Nous avons des prairies dans une vallée assez froide. Cette année, il a fait assez froid en avril, il y avait encore de la gelée blanche fin avril. On avait mis le fumier traité Bactériolit vers le 15 mars et quand on en avait plus on avait mis du Bactériosol. Avec la gelée blanche, l’herbe était sous le fumier, elle poussait, elle soulevait le fumier, et en dessous tu voyais un trèfle, mon pauvre ! La où on avait mis le Bactériosol depuis un mois il n’avait pas plu, il n’avait donc pas encore fait effet. C’était flagrant la différence. Et là, tu es content, tu as le sentiment d’avoir bien travaillé. 

A l’école, on n’apprend pas aux jeunes à observer. On leur dit : Tu mets ça, ça et ça à telles dates. Il y a beaucoup d’agriculteurs que ne savent plus observer ce que leur dit la prairie, comment ça pousse. Ça ne s’observe pas en regardant de la route.  

Moi j’ai toujours eu l’œil. Un jour j’avais dit à Patrick Fabre : tu ne vois rien ? Il avait neigé très légèrement et il n’y avait que sur mes parcelles que la neige avait fondu. Parce que là il y avait une vie microbienne qui réchauffe les sols. Ça avait suffi à la faire fondre. 

 

Notre terre est de la même souplesse que la terre des jardins

 

Au niveau des légumes du jardin il y a une vraie différence aussi. Sur les asperges, c’est incroyable ! 

Dans les prairies, vous prenez une tige de ray-grass ou de luzerne poussée au fumier traité Bactériolit et vous allez chez le voisin chercher la même, à même maturité, poussée à l’azote, à l’ammonitrate. D’un côté la tige sera pleine et de l’autre, elle sera creuse. 

Celle au Bactério, aura peut-être mis un peu plus de temps à pousser mais la tige sera pleine. L’autre, ce n’est que de l’eau. 
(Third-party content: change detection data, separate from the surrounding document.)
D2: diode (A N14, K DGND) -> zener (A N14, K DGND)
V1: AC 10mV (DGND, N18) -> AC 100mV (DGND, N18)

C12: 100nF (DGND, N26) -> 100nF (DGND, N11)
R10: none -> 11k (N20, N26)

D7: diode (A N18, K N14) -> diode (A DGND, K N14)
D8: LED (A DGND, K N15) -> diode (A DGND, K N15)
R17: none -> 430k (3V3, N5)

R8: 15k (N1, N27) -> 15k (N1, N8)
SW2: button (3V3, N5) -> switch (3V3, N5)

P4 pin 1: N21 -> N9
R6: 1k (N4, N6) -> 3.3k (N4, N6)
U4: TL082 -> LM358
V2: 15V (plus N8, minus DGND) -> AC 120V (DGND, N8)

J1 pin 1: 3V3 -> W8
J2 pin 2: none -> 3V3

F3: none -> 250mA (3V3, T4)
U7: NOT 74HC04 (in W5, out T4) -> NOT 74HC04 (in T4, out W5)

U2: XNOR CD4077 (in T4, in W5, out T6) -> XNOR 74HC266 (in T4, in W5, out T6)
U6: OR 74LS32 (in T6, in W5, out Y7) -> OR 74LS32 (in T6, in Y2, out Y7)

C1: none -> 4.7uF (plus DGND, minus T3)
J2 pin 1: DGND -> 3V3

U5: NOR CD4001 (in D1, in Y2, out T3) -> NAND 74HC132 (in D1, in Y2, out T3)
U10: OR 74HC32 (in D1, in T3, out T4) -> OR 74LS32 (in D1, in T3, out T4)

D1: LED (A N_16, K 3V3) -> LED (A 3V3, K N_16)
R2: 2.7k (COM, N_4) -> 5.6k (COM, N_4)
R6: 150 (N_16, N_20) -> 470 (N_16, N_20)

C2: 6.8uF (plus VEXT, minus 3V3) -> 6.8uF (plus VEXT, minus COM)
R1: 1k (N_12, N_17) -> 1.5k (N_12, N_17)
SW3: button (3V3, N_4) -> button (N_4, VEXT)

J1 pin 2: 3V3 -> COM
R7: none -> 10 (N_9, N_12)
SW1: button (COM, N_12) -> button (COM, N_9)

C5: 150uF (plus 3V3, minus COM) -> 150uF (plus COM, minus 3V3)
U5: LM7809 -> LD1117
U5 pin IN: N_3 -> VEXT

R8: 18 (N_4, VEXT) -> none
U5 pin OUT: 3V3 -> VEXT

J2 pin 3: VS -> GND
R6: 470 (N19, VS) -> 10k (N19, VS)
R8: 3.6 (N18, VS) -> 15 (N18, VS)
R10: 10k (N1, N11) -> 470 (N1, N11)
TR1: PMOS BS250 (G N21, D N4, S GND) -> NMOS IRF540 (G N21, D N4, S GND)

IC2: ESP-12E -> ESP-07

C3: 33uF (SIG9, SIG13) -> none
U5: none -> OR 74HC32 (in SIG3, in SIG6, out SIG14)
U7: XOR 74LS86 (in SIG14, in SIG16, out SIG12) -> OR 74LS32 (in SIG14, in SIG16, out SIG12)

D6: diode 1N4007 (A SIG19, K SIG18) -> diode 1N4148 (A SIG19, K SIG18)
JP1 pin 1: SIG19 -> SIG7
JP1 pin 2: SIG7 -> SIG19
Il y a un rééquilibre qui s’est fait au niveau des sols et les plantes se défendent mieux, résistent mieux aux parasites.

Unicor ou RAGT ils ont des techniciens sur le terrain qui poussent à la consommation. Ils ne passent plus ici ou alors les jeunes qui viennent d’être embauchés mais ils ne passent qu’une fois. 

Ça fait vingt ans qu’on n’a pas employé de chaux. On avait des parcelles très en pente ou le ph était à 4,5 et après passage du Bactériosol, un an après il était monté à 5,5. 

On a senti un changement depuis le Grenelle de l’Environnement. On s’est senti un peu moins abandonnés.  Maintenant, c’est le défilé des fabricants d’aliments mais nous nous restons fidèles à ceux qui ont cru en nous au début. Quand nous étions marginalisés. C’est logique ".

Résultats

Ils utilisent du Bactériolit pour traiter et valoriser les fumiers et du Bactériosol pour fertiliser naturellement là où ils n'ont pas épandu de fumiers ensemencés au Bactériolit, faute de quantité. 

 

  • Amélioration de la vie microbienne des sols.
  • Les terres sont devenues très souples.
  • Plus besoin de préparation des sols.
  • Une meilleure infiltration de l'eau.
  • Meilleure texture de la terre.
  • Plus de rumex.
  • De belles récoltes.
  • Meilleur prix de revient à l'hectare.
  • Meilleure santé du troupeau.
  • Des plantations de meilleure qualité.
  • Les plantes résistent mieux aux parasites.